The first of which, that I didn't realise until 18 months in was that the seal on the top of my DI canister was faulty and my RO water was bypassing the DI media. So, the water that was going into my tank was always around 6 TDS. Not good. I replaced sediment filters, carbon filters and DI media like it was going out of fashion but I could never get the TDS of my filtered fresh water to 0 TDS. This resulted in my tank always having a mild algae problem. It also caused algae in the bottom of my 2 x 25L plastic jerry cans, all of which was going into my tank. No wonder I had algae problems.
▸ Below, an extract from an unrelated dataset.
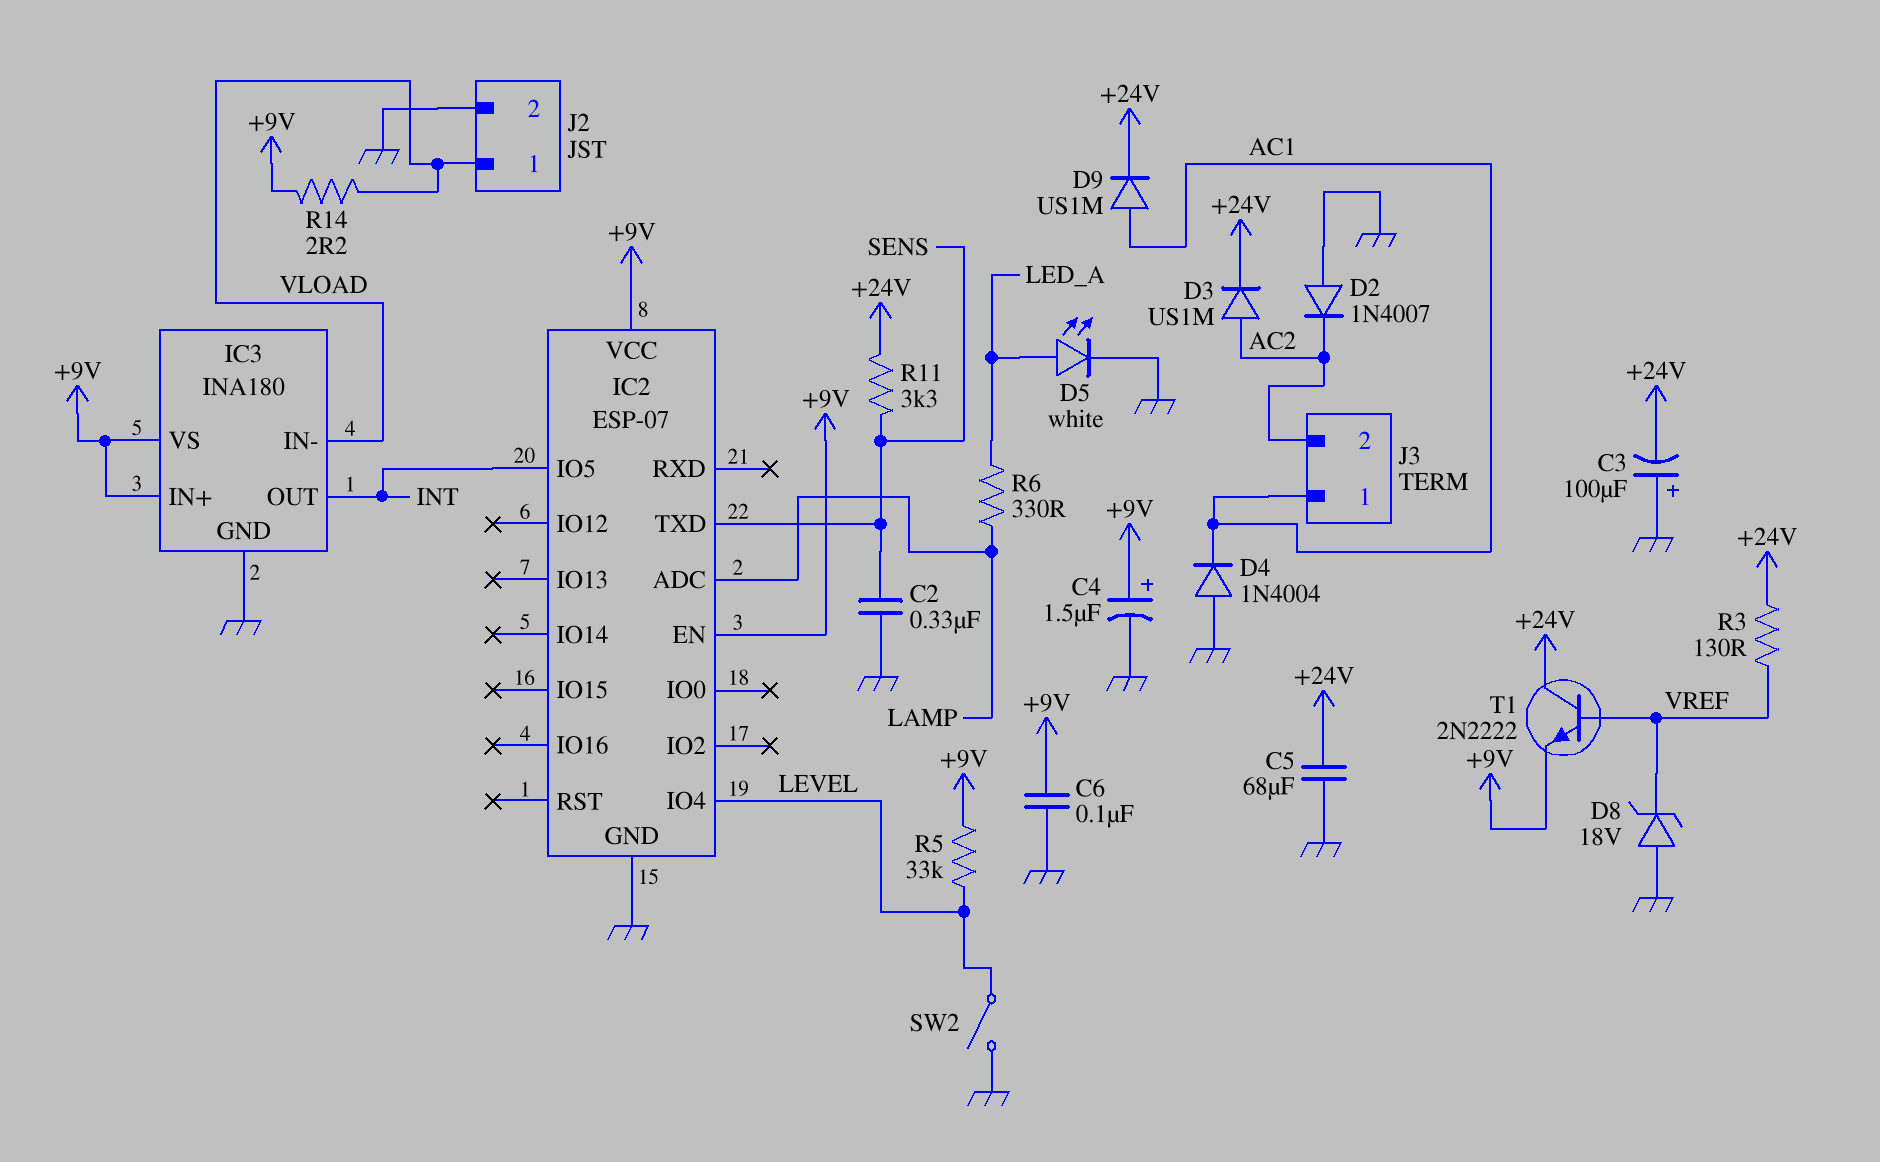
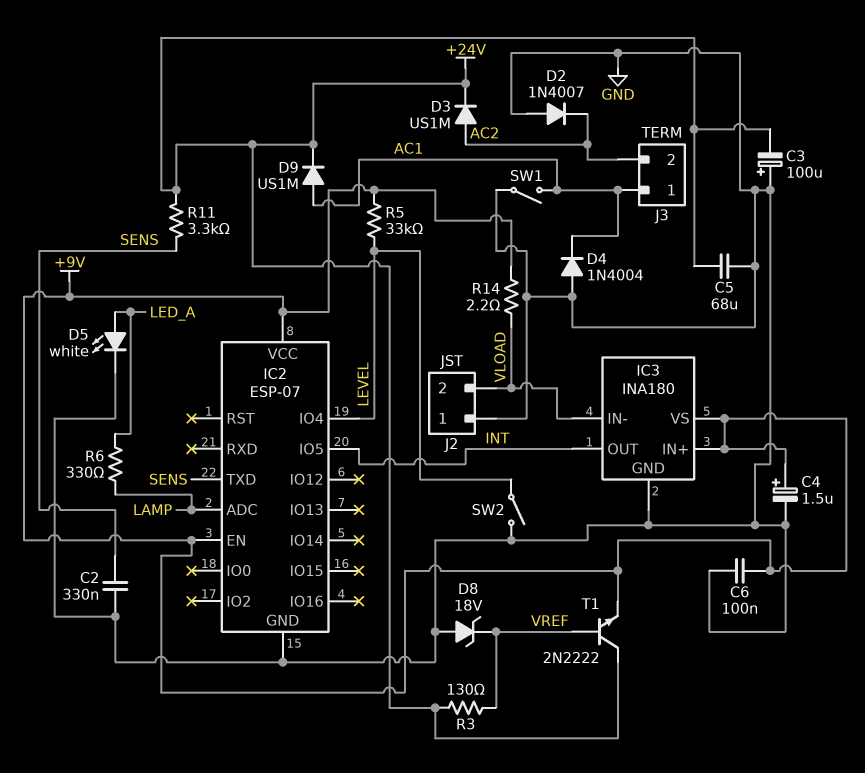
J2 pin 1: VLOAD -> GND
J2 pin 2: GND -> VLOAD
SW1: none -> switch (AC1, GND)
The solution, a 15p (20 cents) replacement seal for my DI Resin vessel, and the TDS came crashing down to zero. No more algae in the jerry cans now. I replaced the clean-up crew in my tank as well as getting a brown tang and before long (within 1 month) the tank was free of algae. I then invested in some additional digital TDS monitors so I could monitor the effectiveness of each stage of my RODI system. I created the log below to allow me to monitor the effectiveness and know when to change stages.
I can't emphasise how important the cleanliness of your input water needs to be. Everyone focusses on what's happening inside your tank but if you can prove the TDS of your RODI water is perfect, everything else becomes simpler.
The second thing that went wrong did so while I was travelling for a couple of months. All of a sudden, my aquarium controller started emailing me in the middle of the night on the other side of the world to say that the sump level had dropped too low and the main pump had been shut off as a precaution. What had happened was that the submersible pump in my top off tank had failed and was no longer topping off the evaporation in my main tank. I tried through relatives to get the pump working again but to no avail and I had to remotely switch off the lights to limit further evaporation and leave the tank with the main pump off too for more than 1 month until I could get home. The result, I lost all my coral and most of my fish. What I did to correct this was install a peristaltic pump (by Avast) so no longer was the pump in contact with the water for top off. Much more reliable.
The third thing that I was having difficulty with was controlling my Nitrates. So, I installed a submersible bio-pellet reactor behind the skimmer so I could direct the outflow from the bio-pellet reactor into the intake for the skimmer. Now my Nitrates are always zero.
So, now my aquarium looks like this.
I do 20% water changes once per month and this leaves me with a stable system with no algae. The coral frags I have added are growing, my tank parameters are perfect and the TDS of my top-off water remains zero. I think I'm in a much better place.
If I had to leave some lessons learned for others they would be:
- Do your research. Read some books, watch YouTube channels, read some forums. Prepare yourself.
- Design your system down to the last detail before you buy anything. All the way from producing RODI water to tank controllers to what automated systems do you need in place to allow you to live your own life, i.e. it's no fun having to top-up the top-off tank manually every 3-4 days. Automate as much as you can.
- Be expected to invest heavily in the beginning. This is not a cheap hobby and it will be bloody expensive if you get things wrong because you cut corners to get started.
- Monitor and log everything you can. Especially on your RODI system to tell you how it's performing. Don't leave such an important input to chance.
- Keep an open mind and keep learning.
So, I hope you have found my journey useful, informative or just simply interesting. By no means do I consider myself as an expert but I feel more in control now than ever before.